For some, committing to buying a home is an easy decision. However, some struggle rationalizing homeownership. Adding to the confusion are the attempts to persuade tenants to be home owners by flaunting its benefits and financial savvy. However, the reality is that the rent vs. buy question is complicated.
Yes, homeownership does have benefits over renting. Besides having a place to live, the consensus is that homeownership provides stability and belonging to a community. Numerous studies have associated being a home owner with increased well-being and better health outcomes. Research by the Harvard University’s Joint Center for Housing Studies concluded that homeownership and growing wealth are associated (Herbert, McCue, and Sanchez-Moyano; Is Homeownership Still an Effective Means of Building Wealth for Lowincome and Minority Households?
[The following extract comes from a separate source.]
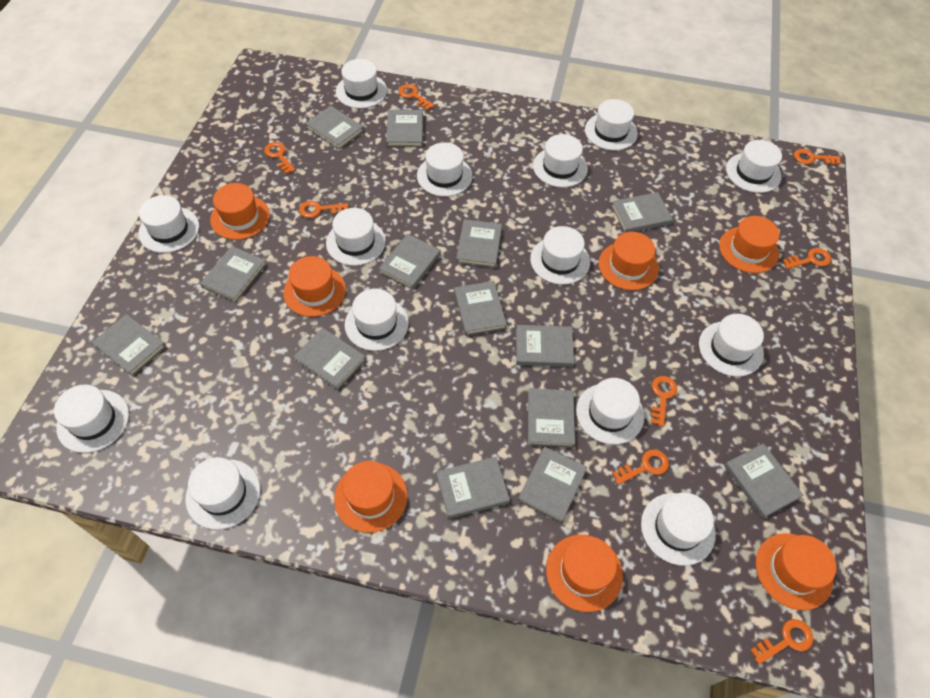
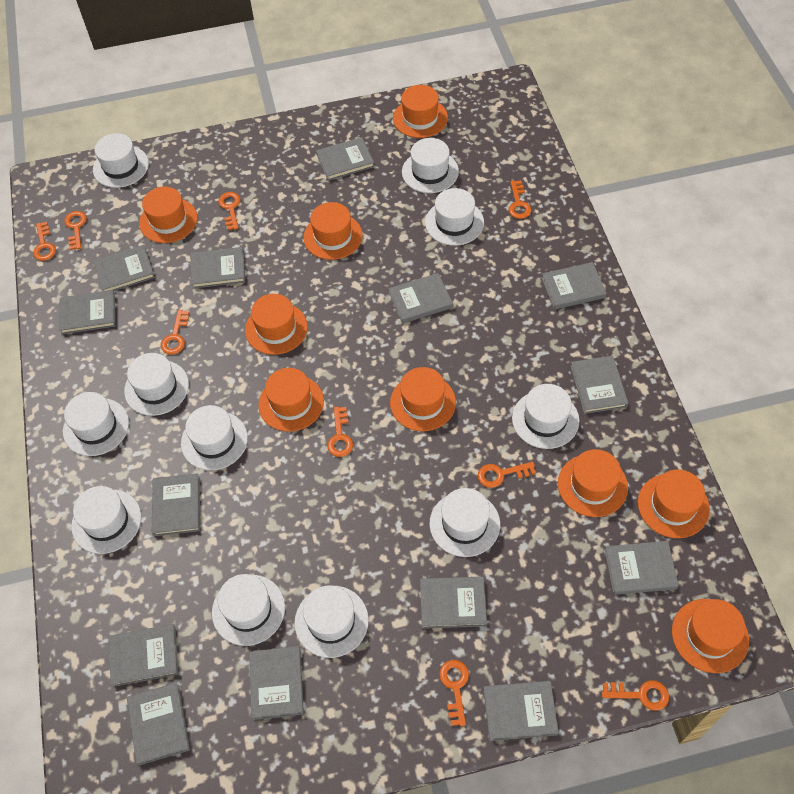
orange hat: 7 -> 9
orange key: 8 -> 9
white hat: 14 -> 11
Was it Ever? Joint Center for Housing Studies Harvard University, September 2013).
But frustrated home buyers are returning to their rentals because of inventory shortages, intense competition, and increased home prices can be aggravating.
The latest National Association of Realtors (nar.realtor) release indicted a 1.5 percent decrease in home sales from the previous year. Although home sales were weak for the previous four months, home prices have increased for the 70th consecutive month! Nationwide median existing home prices increased 4.6 percent from the previous year to $264,800. The lack of home sale inventory is partly to blame for the decreased home sales, which increases the upward pressure on home prices.
The Greater Capital Association of Realtors (gcaar.com) release of August housing data for Montgomery County is not much different from the national figures. Single-family home sales in the county decreased 0.7 percent from the previous year. Inventory is 8.3 percent below last year’s available homes for sale at the end of August. But median home sale prices jumped to $443,000, which is an increase of 4.2 percent.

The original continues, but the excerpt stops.